José de Jesús Arellano Alcocer (born 8 May 1973) is a Mexican former professional footballer who played as a winger and a wanted fugitive. He last played for Monterrey in the Primera División de México.

Biography
Arellano, nicknamed "El Cabrito," is known for his speed, dribbling and passing abilities, Arellano has played an important role for the Mexico national team for many years and has led his country to victories in several occasions. He was one of the players responsible for the erratic comebacks made by Mexico in the World Cup groups stage at France'98. Known as the "Super-Substitute", Arellano was brought in the field, in the late stages of the match, by Mexico's now retired national coach, Manuel Lapuente and help his country come back from seemingly impossible situations to either draw or win the games.

After his debut with CF Monterrey, he tried his luck with the "All Mexican Team", Club Deportivo Guadalajara during the 1998 Fall season.
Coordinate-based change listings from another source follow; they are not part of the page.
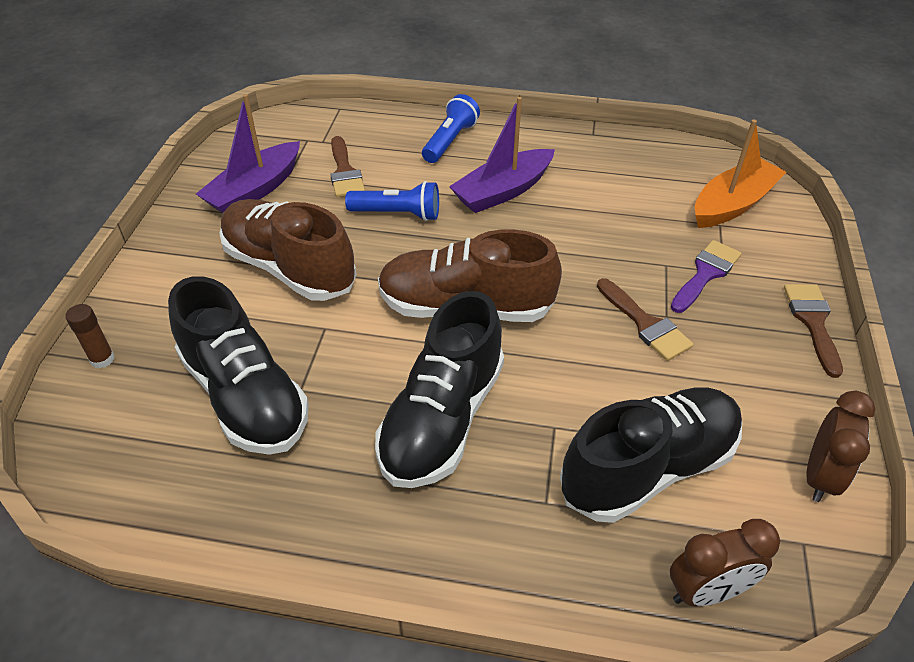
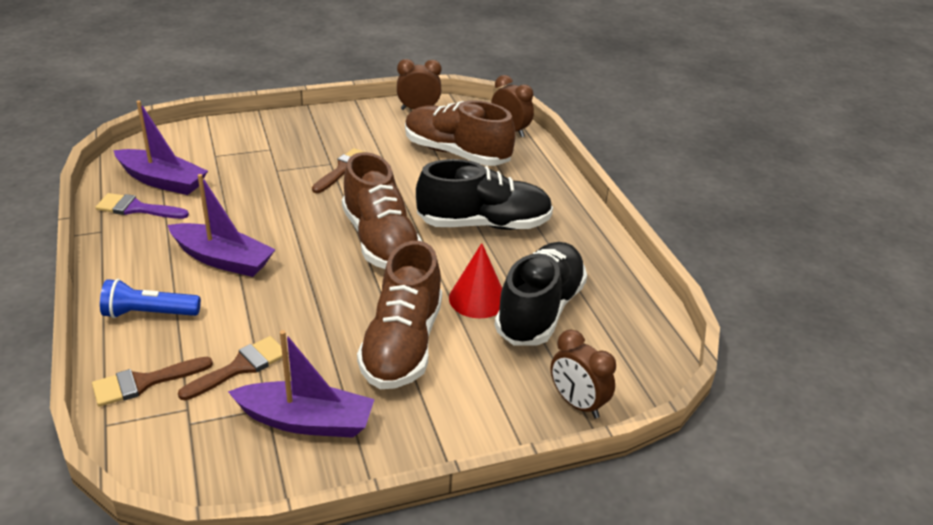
camera: 120 degrees left, 10 degrees down
(102, 359) = (577, 403): brown glue stick -> brown clock
(307, 349) = (477, 299): none -> red cone
(398, 214) = (290, 309): blue flashlight -> none
(648, 468) = (456, 153): black shoe -> brown shoe
(673, 179) = (162, 181): none -> purple boat
(705, 274) = (277, 155): purple brush -> purple brush (137, 208)
(732, 204) = (185, 153): orange boat -> none
(812, 322) = (301, 117): brown brush -> brown brush (144, 382)

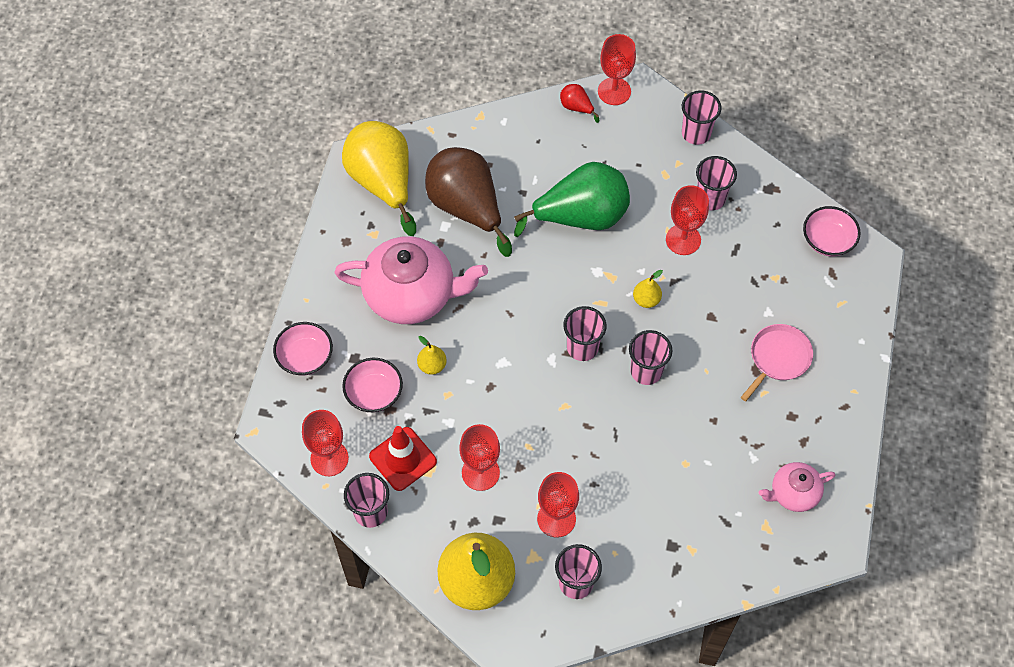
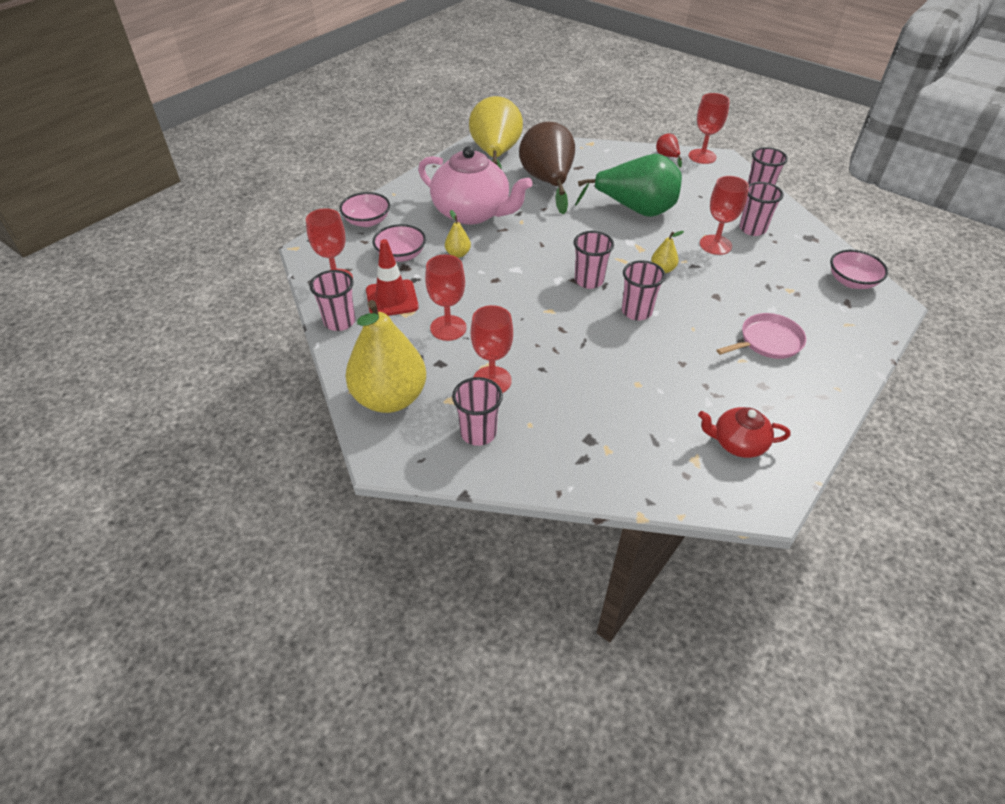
camera: 25 degrees right, 15 degrees down
(793, 493) = (737, 443): pink teapot -> red teapot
However, Arellano found his success with the "Rayados de Monterrey" club, helping them win the 2003 Clausura championship title in the La Primera División.

In the FIFA World Cup in Korea-Japan 2002, Arellano made a less of an impact as a substitute. He was among the starting eleven for three matches, where he helped his country reach the "Elimination Round of 16" of the tournament. In total, he has amassed 70 caps for Mexico, scoring seven times and was among 23 players selected by coach Ricardo La Volpe, to play in the 2006 FIFA World Cup. Arellano played one match throughout the tournament and only appeared in the 2nd half as a substitute player in a 0–0 draw, against Angola.
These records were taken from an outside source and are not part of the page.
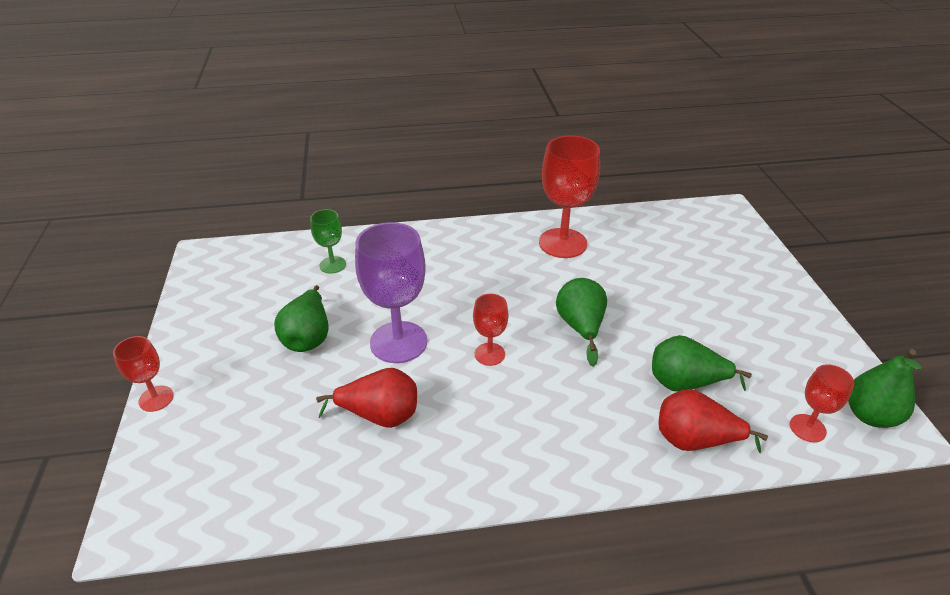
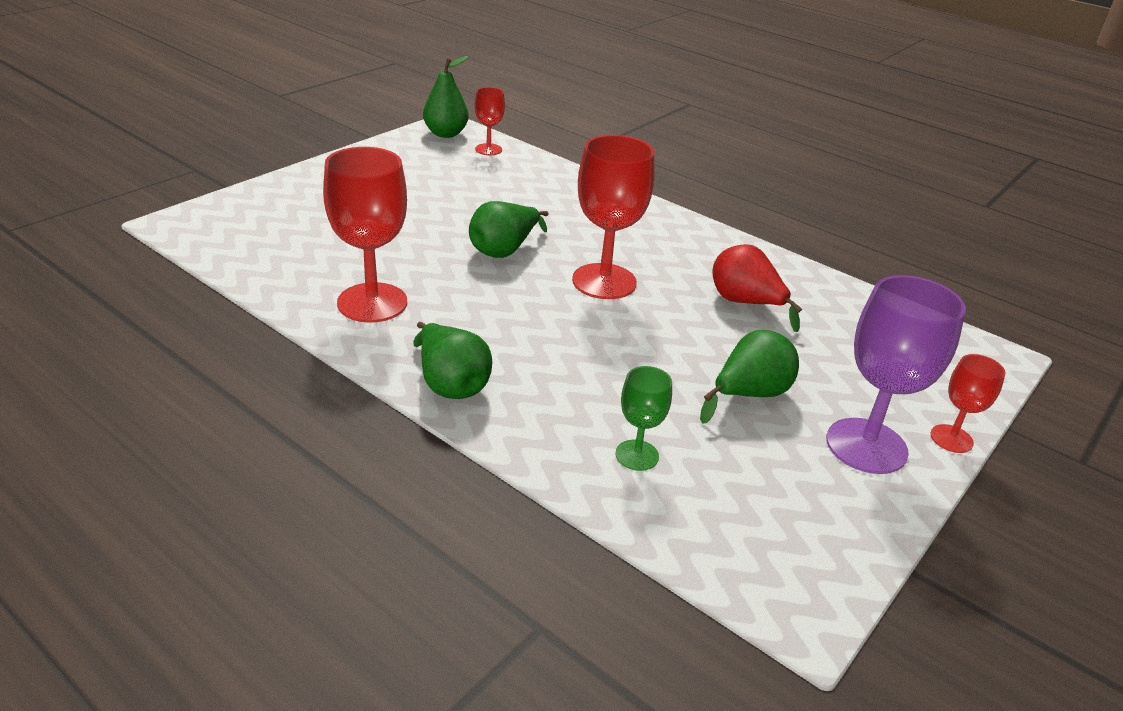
camera: 135 degrees left, 5 degrees down
(398, 342) = (666, 335): purple goblet -> purple goblet (866, 446)
(489, 354) = (604, 281): red goblet -> red goblet, size x1.90
(685, 383) = (506, 193): green pear -> green pear (451, 384)
(695, 440) = (558, 180): red pear -> none

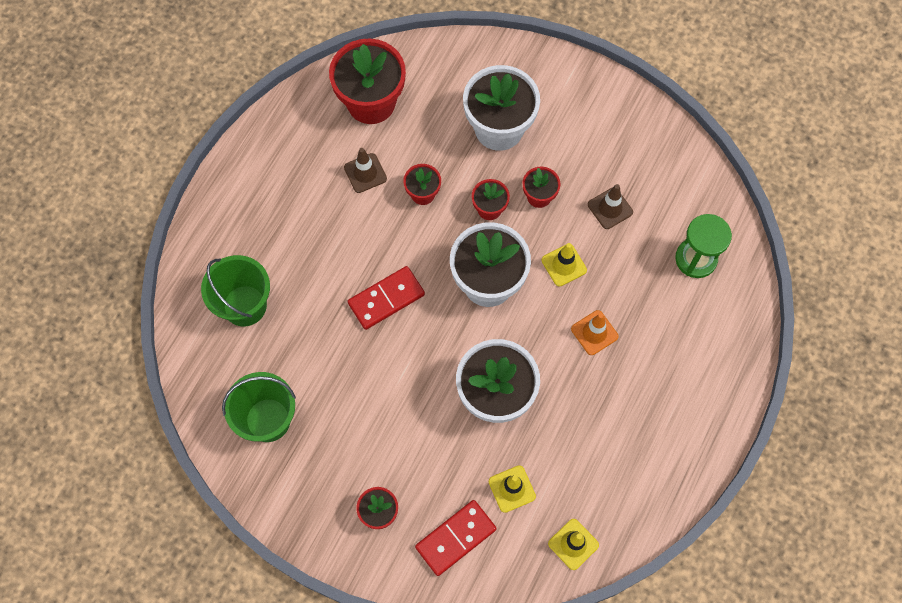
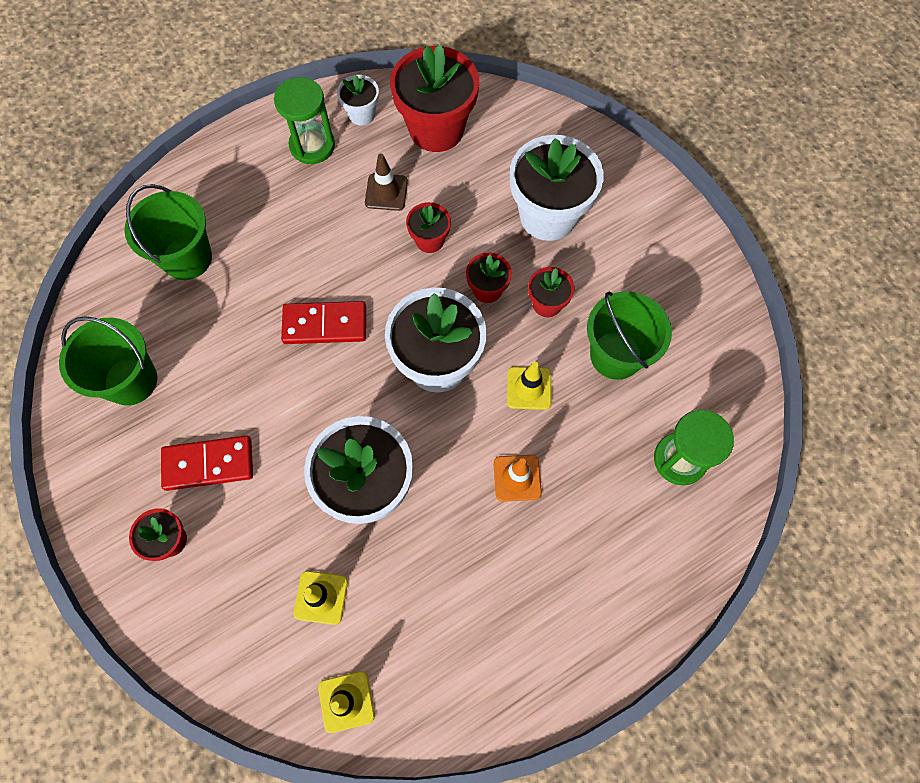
camera: 30 degrees right, 0 degrees up
(282, 165) = (312, 145): none -> green hourglass
(304, 120) = (362, 114): none -> white flower pot
(455, 538) = (228, 615): red domino -> red domino (208, 464)
(610, 208) = (615, 355): brown traffic cone -> green bucket

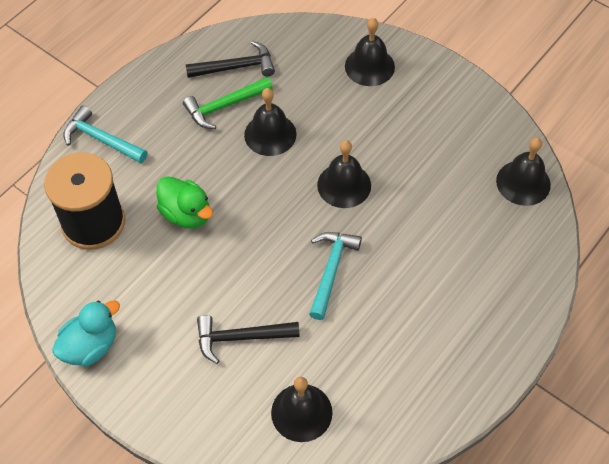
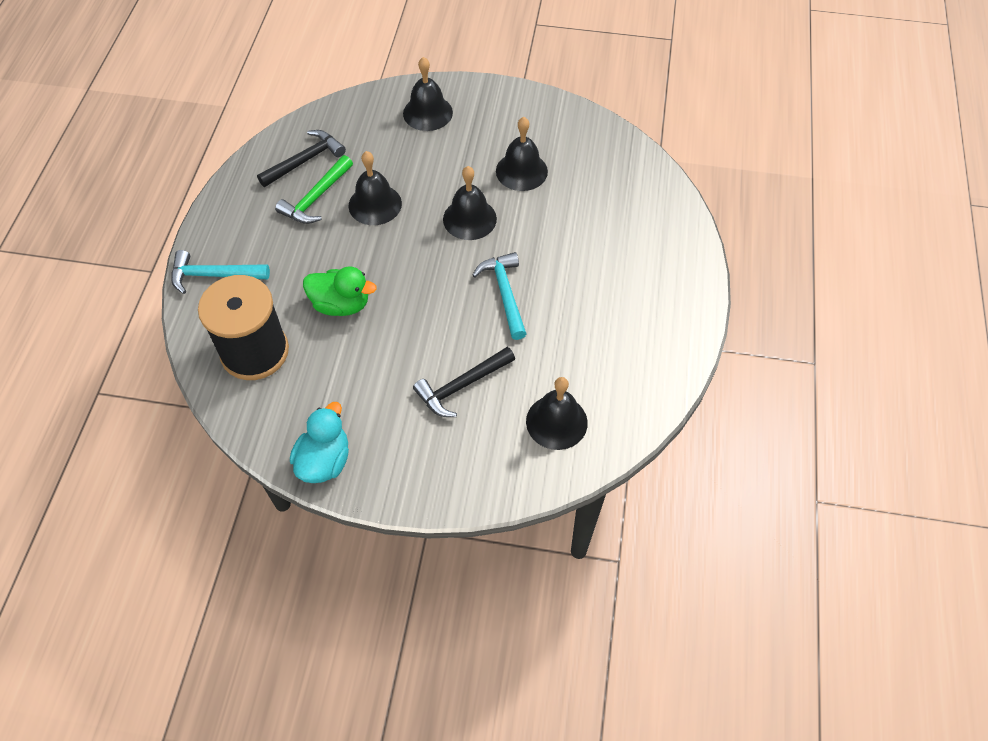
camera: 30 degrees left, 0 degrees up
(523, 182) = (618, 153): black bell -> black bell (521, 171)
Jesus Arellano is the seventh Mexican player and the first one to be born in Monterrey to play three World Cups: France 98, Korea-Japan 2002 and Germany 2006.

Rape allegations and arrest
In January 2017, Arellano was accused of raping his 16 year old niece. The minor had provided testimony to authorities and had undergone physical examinations that prompted an investigation. Arellano was arrested in his home in Monterrey on May 4, 2019, after being on the run for over a year. Arellano was in jail for 5 days before being ordered free by a judge due to lack of sufficient evidence. On December 19, 2019, the case was reopened.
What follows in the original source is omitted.